Automatic determination may occur, for example, by execution of an agent on Client 1410A and/or by sending test video to Client 1410A. The agent may comprise computing instructions, such as java script, embedded in a web page or installed as an add-on. The agent is optionally provided by Client Qualifier 1460. In various embodiments, the agent can find out processing power of Client 1410A, decoding and display capabilities of Client 1410A, lag time reliability and bandwidth of communication channels between Client 1410A and Video Server System 1420, a display type of Client 1410A, firewalls present on Client 1410A, hardware of Client 1410A, software executing on Client 1410A, registry entries within Client 1410A, and/or the like.

Client Qualifier 1460 includes hardware, firmware, and/or software stored on a computer readable medium. Client Qualifier 1460 is optionally disposed on a computing device separate from one or more other elements of Video Server System 1420. For example, in some embodiments, Client Qualifier 1460 is configured to determine the characteristics of communication channels between Clients 1410 and more than one instance of Video Server System 1420. In these embodiments the information discovered by Client Qualifier can be used to determine which instance of Video Server System 1420 is best suited for delivery of streaming video to one of Clients 1410.

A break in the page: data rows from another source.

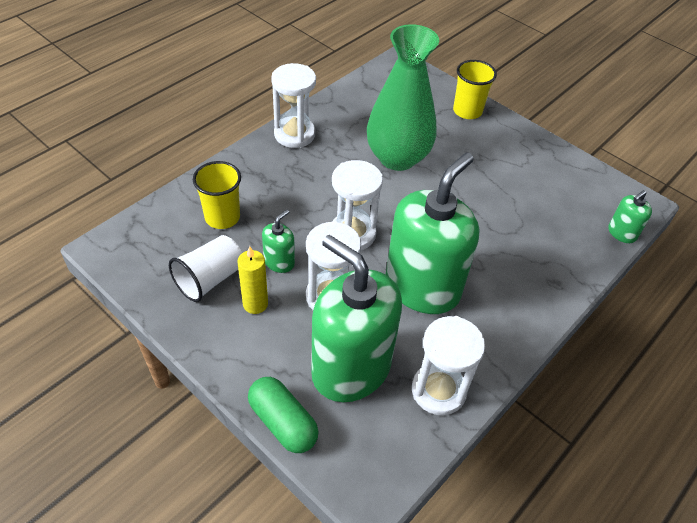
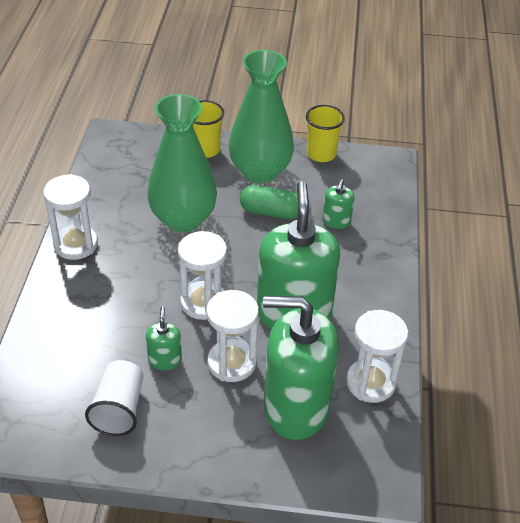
camera: 35 degrees left, 5 degrees down
(222, 217) = (79, 351): yellow cup -> yellow cup (321, 154)
(255, 304) = (177, 405): yellow candle -> none
(283, 422) = (282, 479): green capsule -> green capsule (271, 212)
(501, 151) = (260, 171): none -> green vase
(621, 233) = (397, 191): green soap dispenser -> green soap dispenser (336, 221)

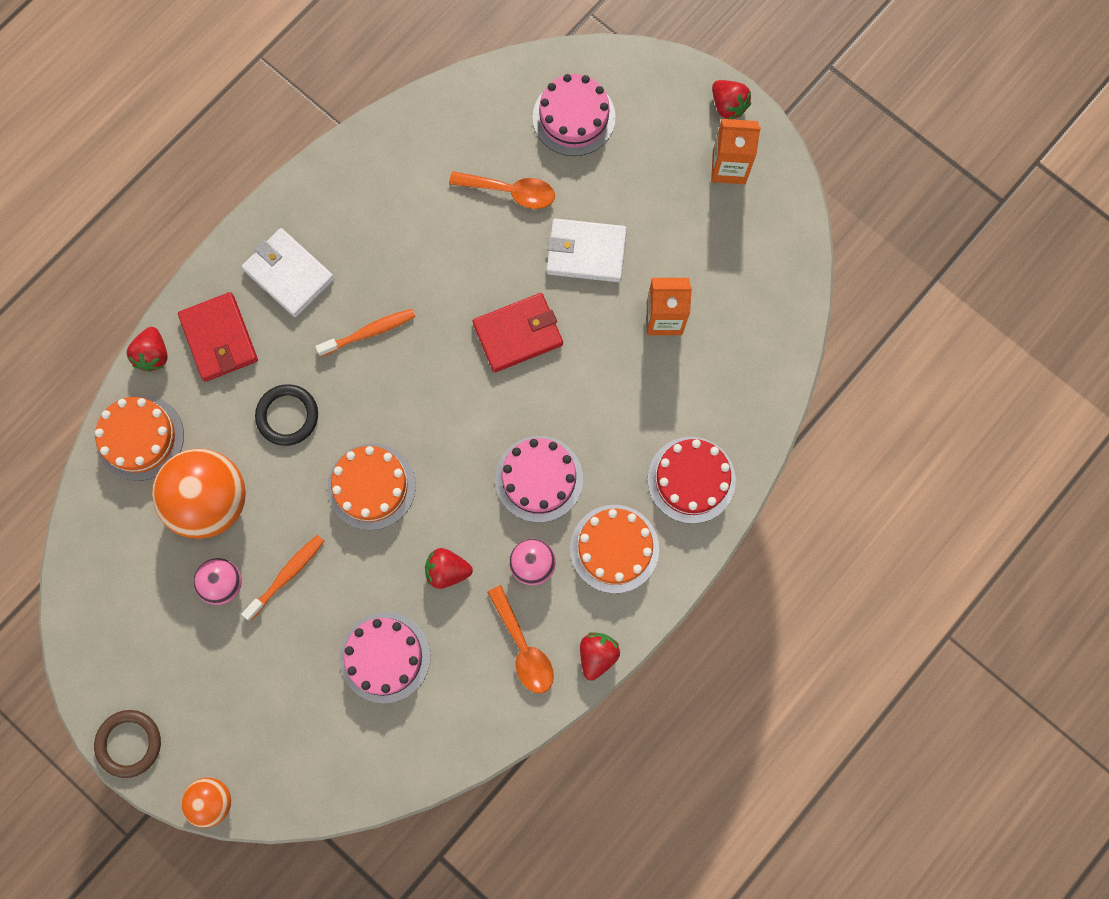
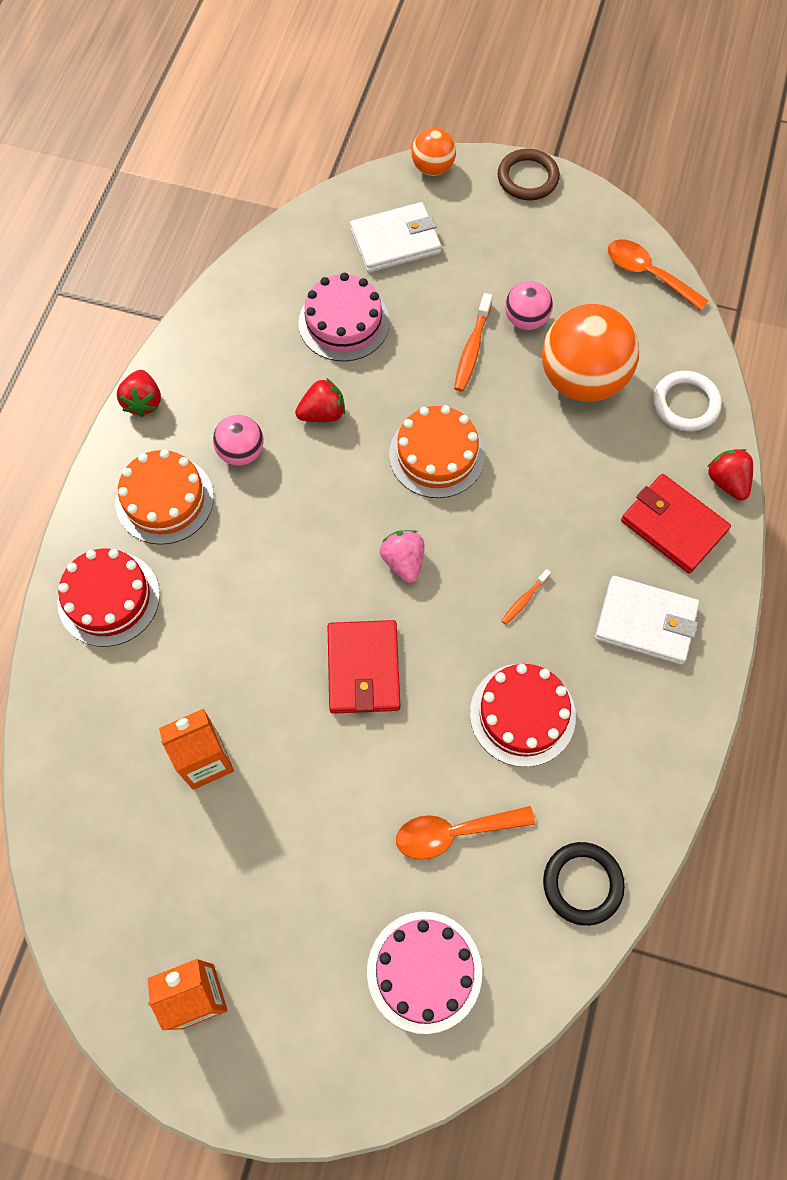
camera: 155 degrees right, 10 degrees down
(140, 438) = (685, 404): orange cake -> white ring
(287, 416) = (557, 483): black ring -> black ring (582, 884)
(370, 332) = (524, 600): orange toothbrush -> orange toothbrush, size x0.58
(419, 249) = (522, 714): none -> red cake
(446, 405) = (403, 562): none -> pink strawberry
(518, 334) = (363, 669): red wallet -> red wallet turned 45 degrees counterclockwise
(523, 647) = (217, 380): orange spoon -> orange spoon (647, 274)
(539, 479) = (271, 532): pink cake -> none
(586, 252) = (330, 798): white wallet -> white wallet (395, 241)
(728, 106) = (231, 1088): red strawberry -> none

Embodiments of the present invention may be practiced with various computer system configurations including hand-held devices, microprocessor systems, microprocessor-based or programmable consumer electronics, minicomputers, mainframe computers and the like. The invention can also be practiced in distributed computing environments where tasks are performed by remote processing devices that are linked through a wire-based or wireless network.

With the above embodiments in mind, it should be understood that the invention can employ various computer-implemented operations involving data stored in computer systems. These operations are those requiring physical manipulation of physical quantities. Any of the operations described herein that form part of the invention are useful machine operations. The invention also relates to a device or an apparatus for performing these operations. The apparatus can be specially constructed for the required purpose, or the apparatus can be a general-purpose computer selectively activated or configured by a computer program stored in the computer. In particular, various general-purpose machines can be used with computer programs written in accordance with the teachings herein, or it may be more convenient to construct a more specialized apparatus to perform the required operations.

The invention can also be embodied as computer readable code on a computer readable medium. The computer readable medium is any data storage device that can store data, which can be thereafter be read by a computer system. Examples of the computer readable medium include hard drives, network attached storage (NAS), read-only memory, random-access memory, CD-ROMs, CD-Rs, CD-RWs, magnetic tapes and other optical and non-optical data storage devices. The computer readable medium can include computer readable tangible medium distributed over a network-coupled computer system so that the computer readable code is stored and executed in a distributed fashion.

Although the method operations were described in a specific order, it should be understood that other housekeeping operations may be performed in between operations, or operations may be adjusted so that they occur at slightly different times, or may be distributed in a system which allows the occurrence of the processing operations at various intervals associated with the processing, as long as the processing of the overlay operations are performed in the desired way.

Although the foregoing invention has been described in some detail for purposes of clarity of understanding, it will be apparent that certain changes and modifications can be practiced within the scope of the appended claims. Accordingly, the present embodiments are to be considered as illustrative and not restrictive, and the invention is not to be limited to the details given herein, but may be modified within the scope and equivalents of the appended claims.